According to data from the Bureau of Labor Statistics, the median annual full-time salary based on weekly wages was $58,084 in 2023. The data includes anyone over the age of 16. Because your earnings tend to go up as you get older, it’s fair to round that up. But you may be looking at home prices and asking yourself, “How much house can I afford with a $60K salary?”

The Budget Range

The reality is that what you can afford is highly dependent on several factors, so there’s no universal answer to the question of even a range for your budget. But we can give you an idea based on some assumptions and invite you to put your own numbers in our Home Affordability Calculator.

Any calculator asking you about the home you can afford is going to want to know your yearly income before taxes, how much cash you have on hand and the amount you spend toward debt – car payment, student loans, personal loans, minimum credit card payments, etc. We’ve assumed $15,000 in savings and $1,400 in debt payments, buying in a suburb of Detroit.

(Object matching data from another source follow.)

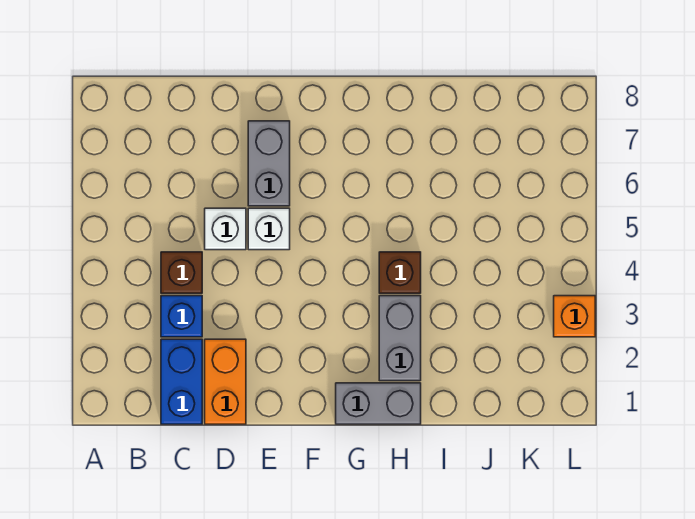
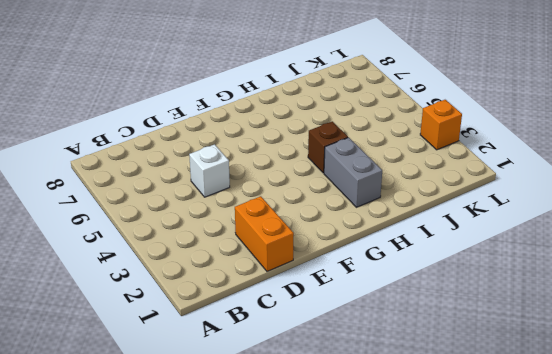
none -> blue brick C1:C2 level 1
none -> blue brick C3 level 1

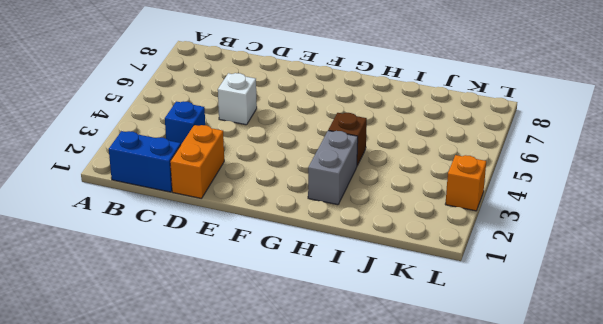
blue brick B1:C1 level 1 -> blue brick C1:C2 level 1
none -> brown brick C4 level 1
none -> white brick E5 level 1

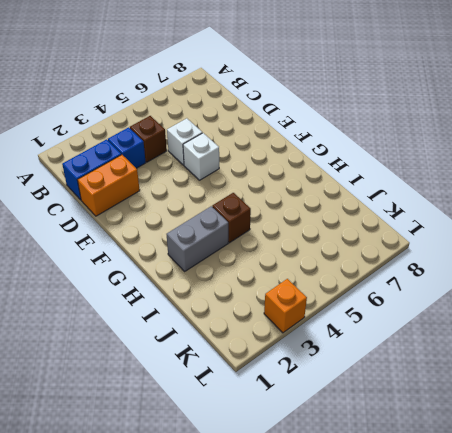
none -> grey brick E6:E7 level 1
none -> grey brick G1:H1 level 1

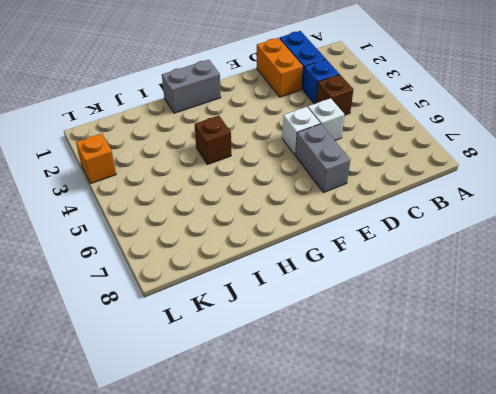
none -> grey brick H2:H3 level 1

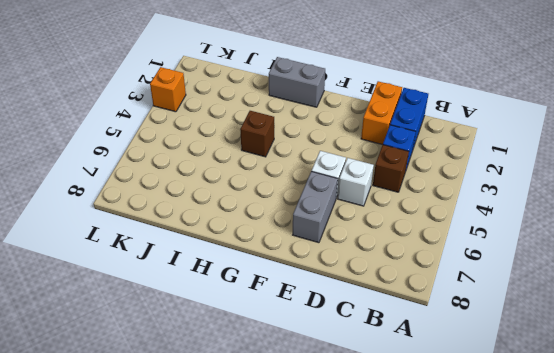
none -> grey brick H2:H3 level 1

Based on this, you could be approved for a budget range of $101,551 – $164,800 with a 6.625% interest rate for a 30-year conventional loan.1 The payment at the top end is $1,024.50. Lenders preapprove you for the highest amount possible because they need to see the most risk they’ll take on. But you don’t have to spend that amount if it’ll stretch your budget thin.

Notwithstanding your maximum loan amount, the range comes from several affordability factors we’ll get into including your debt-to-income ratio (DTI), down payment and where you’re looking to buy. You should always look at your budget and determine your own comfort.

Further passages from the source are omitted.